書店へ

 2月が終わった。オーディオブックが大活躍だった。その反動ではないのだが、書店に行きたくて、

久しぶりにバスに乗った。珍しく外は気温がプラス。猛烈な勢いで雪が溶け出していた。

 駅前の紀伊国屋書店。こみ上げるワクワクをあえて抑えつつ、左から右へと平積みの本を眺める。

「え?」

突如、帯に目が止まった。

 

「國分先生、まさか哲学書で涙するとは思いませんでした・・・」若林正恭(芸人)

 

 えー? なになに? 哲学書で泣ける?

 迷わず手に取る。
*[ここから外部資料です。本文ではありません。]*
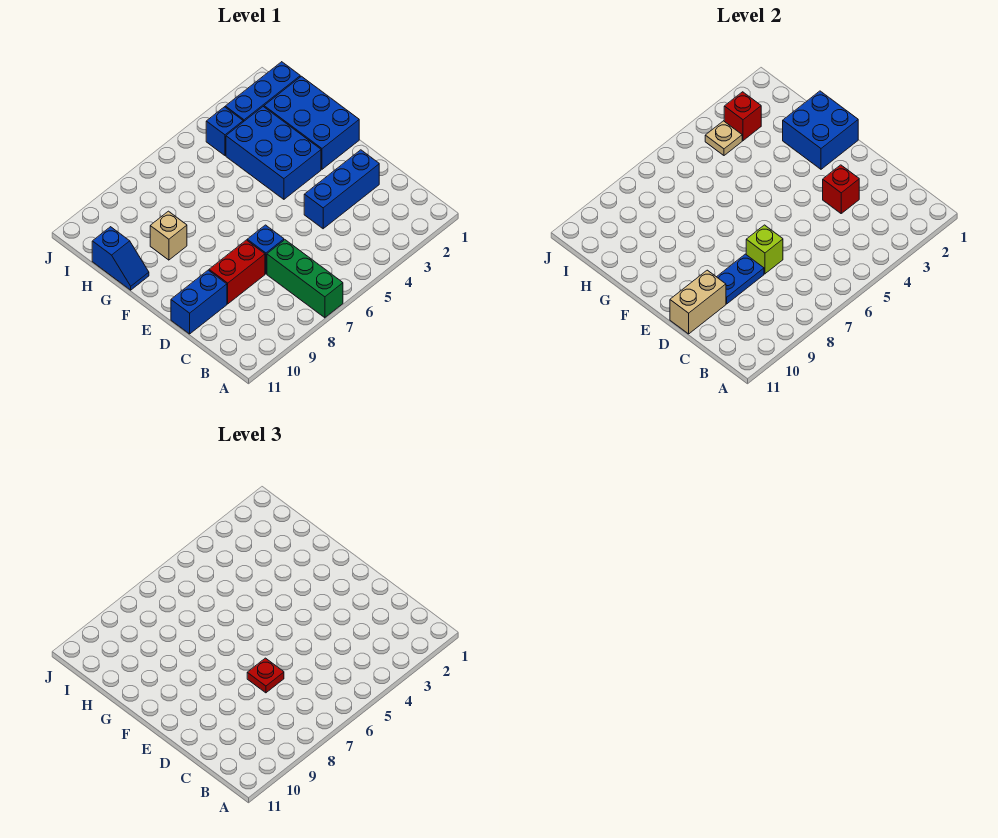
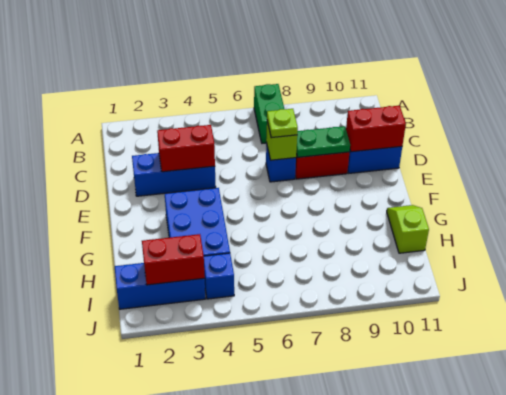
green brick A7:C7 level 1 -> green brick A7:B7 level 1
red brick D3 level 2 -> red brick D3:D4 level 2
red plate D7 level 3 -> lime plate D7 level 3
blue plate D8:D9 level 2 -> green plate D8:D9 level 2
tan brick D10:D11 level 2 -> red brick D10:D11 level 2
blue brick F1:H2 level 1 -> none
blue brick F1:G2 level 2 -> none
tan brick G9 level 1 -> none
blue slope G11:H11 level 1 top H -> lime slope G11:H11 level 1 top H
red brick I3 level 2 -> red brick I2:I3 level 2
tan plate I4 level 2 -> none

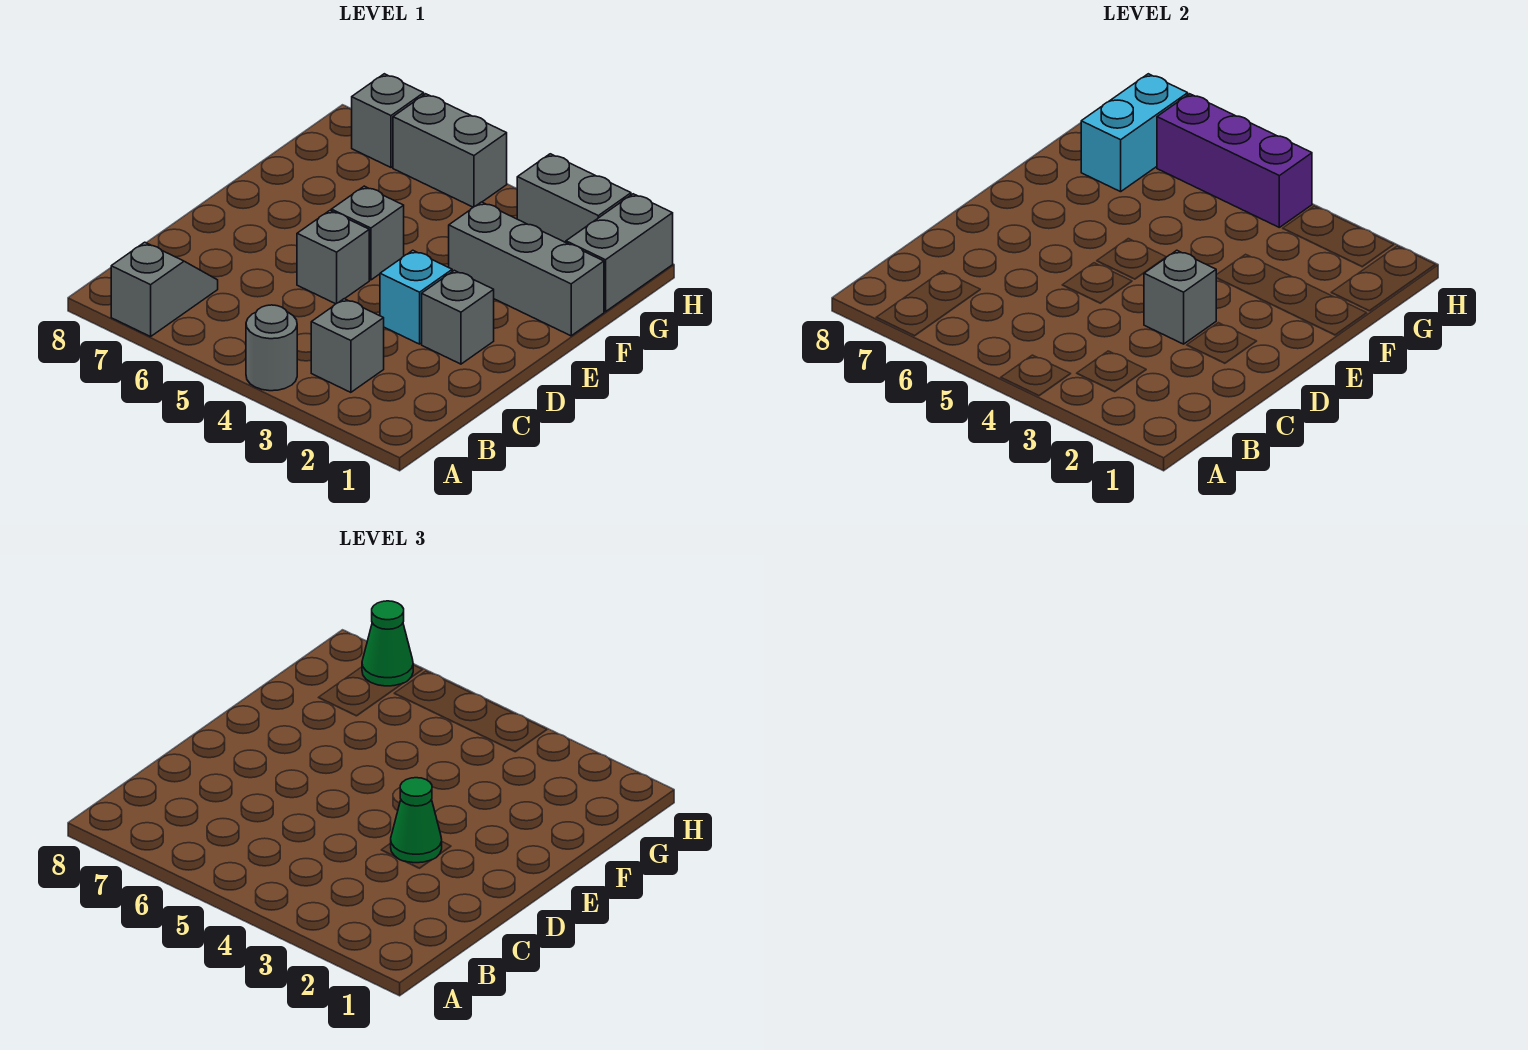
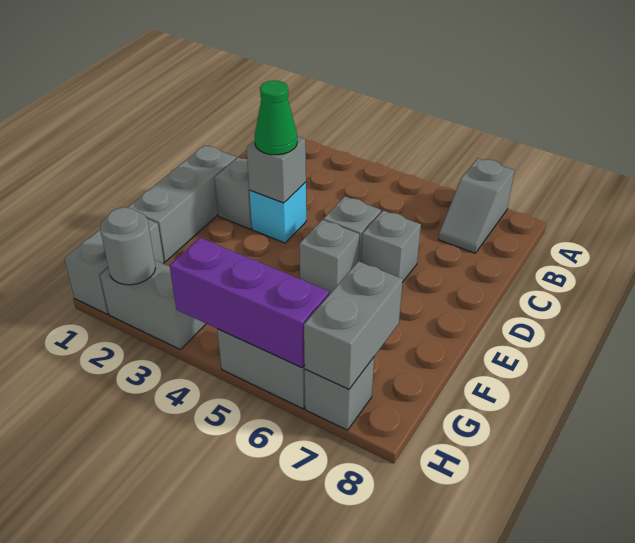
grey round brick A4 level 1 -> grey round brick H2 level 2
grey brick B3 level 1 -> grey brick D6 level 1
grey brick F1:F3 level 1 -> grey brick D1:F1 level 1
cyan brick G7:H7 level 2 -> grey brick G7:H7 level 2
green cone H7 level 3 -> none

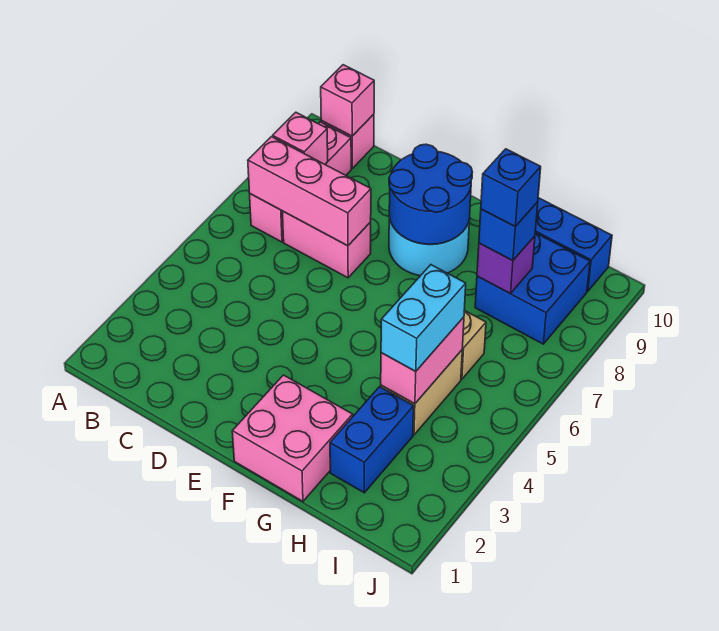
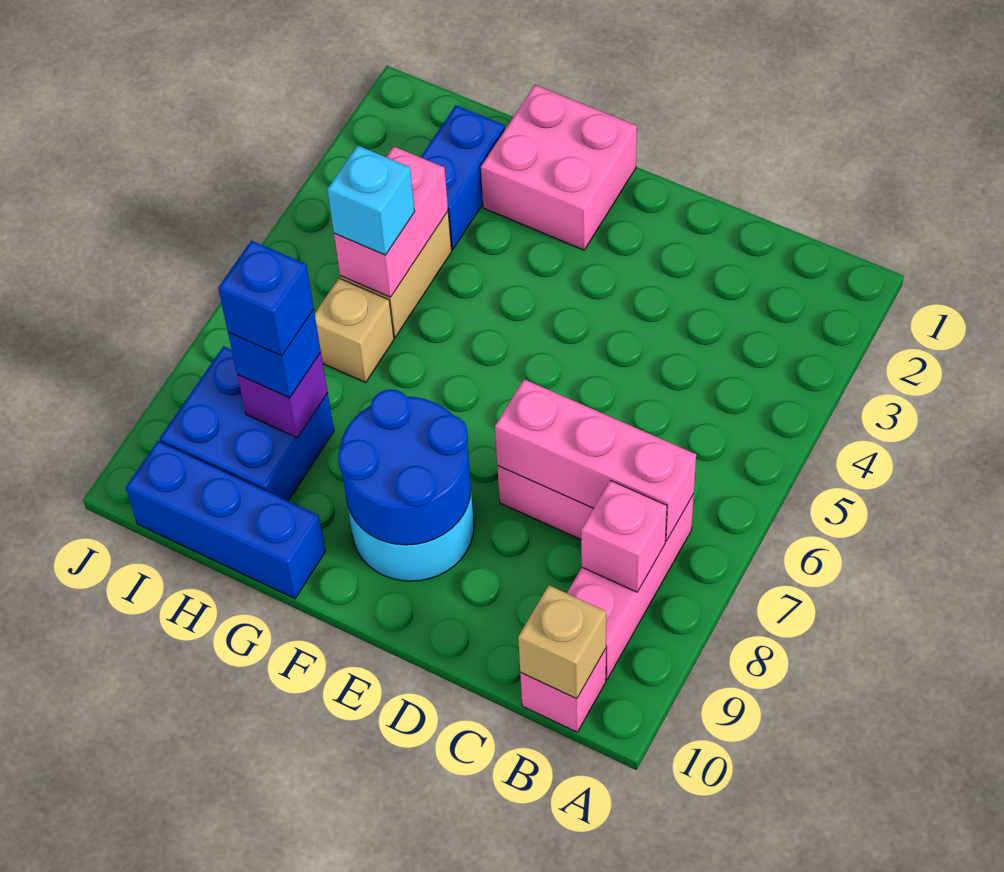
pink brick B10 level 2 -> tan brick B10 level 2
cyan brick H4:H5 level 3 -> cyan brick H5 level 3

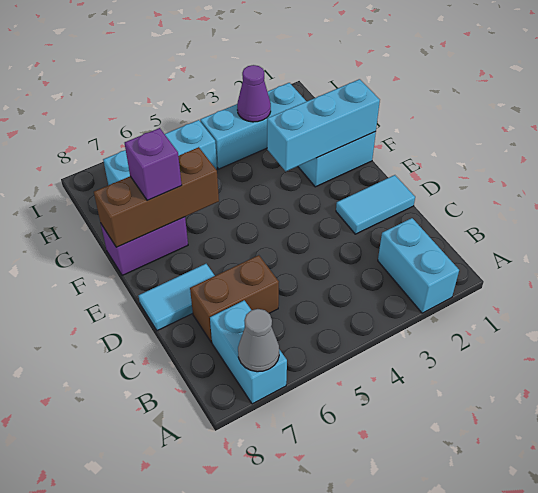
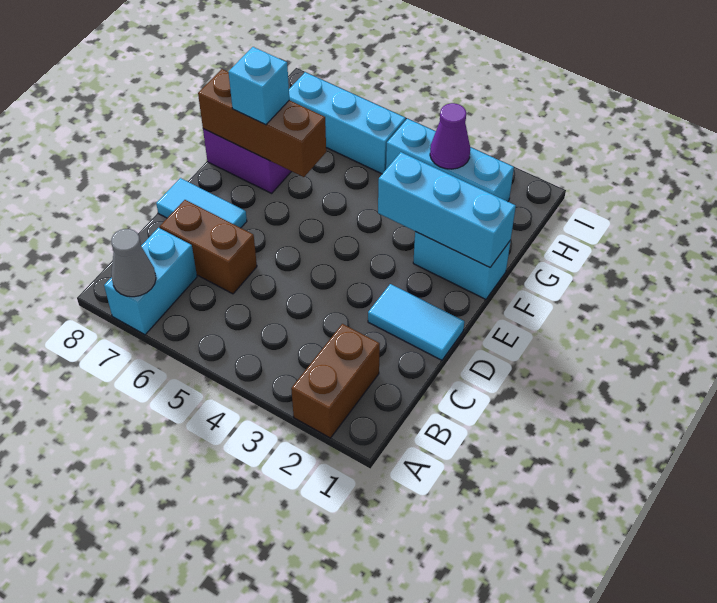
cyan brick A2:B2 level 1 -> brown brick A2:B2 level 1
purple brick F7 level 3 -> cyan brick F7 level 3

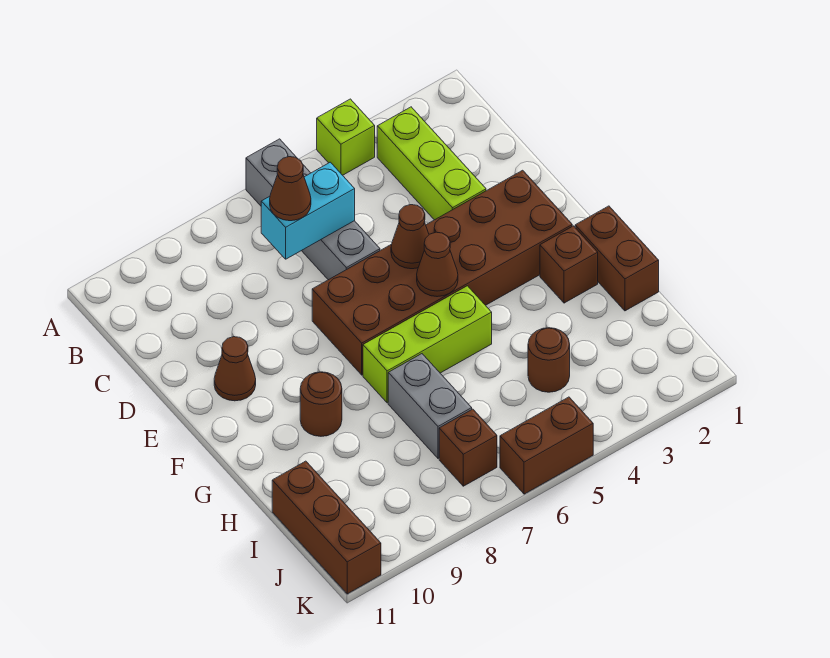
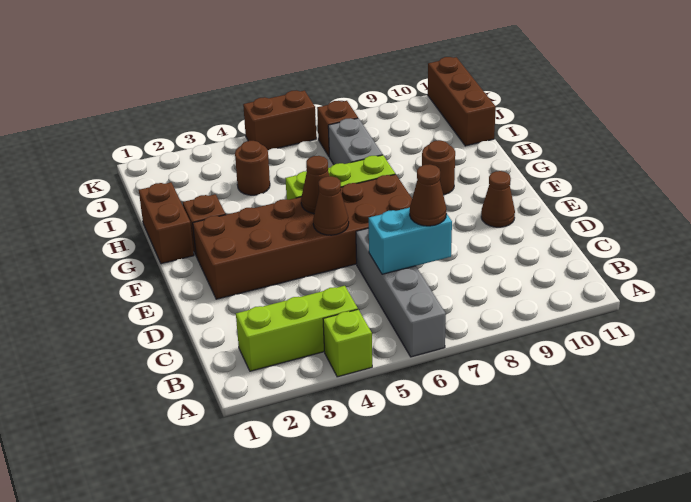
lime brick B3:D3 level 1 -> lime brick B2:B4 level 1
タイトルの「暇と退屈の倫理学」(國分功一郎)にも興味津々。

 前書きを5行くらい読む。即買い!

 他には、「80歳の壁」(和田秀樹)、「ヴェニスの商人」(シェークスピア)の2冊を購入。

「80歳の壁」は実家の父に送る前に自分で読みたい。そして、「ヴェニスの商人」は、密かな

マイブームのシェークスピア再読。

 

 やっぱり本はいいなぁ。

 ため息みたいに、しみじみ思う。

 読みたい本があるというのは、私にとって幸せなことだ。

 帰りのバスの中、まずは「80歳の壁」。

 サクサク読めて、時々ふふっと笑える和田先生の説得力と文章力。素晴らしい。

これなら父も喜ぶだろう。明日、さっそく送ることにする

 

 冬の壁もだんだん薄くなってきた。

 バスを降りて、うすい青空を見上げる。

 流れる風に、なつかしいような気持ちで春を感じた。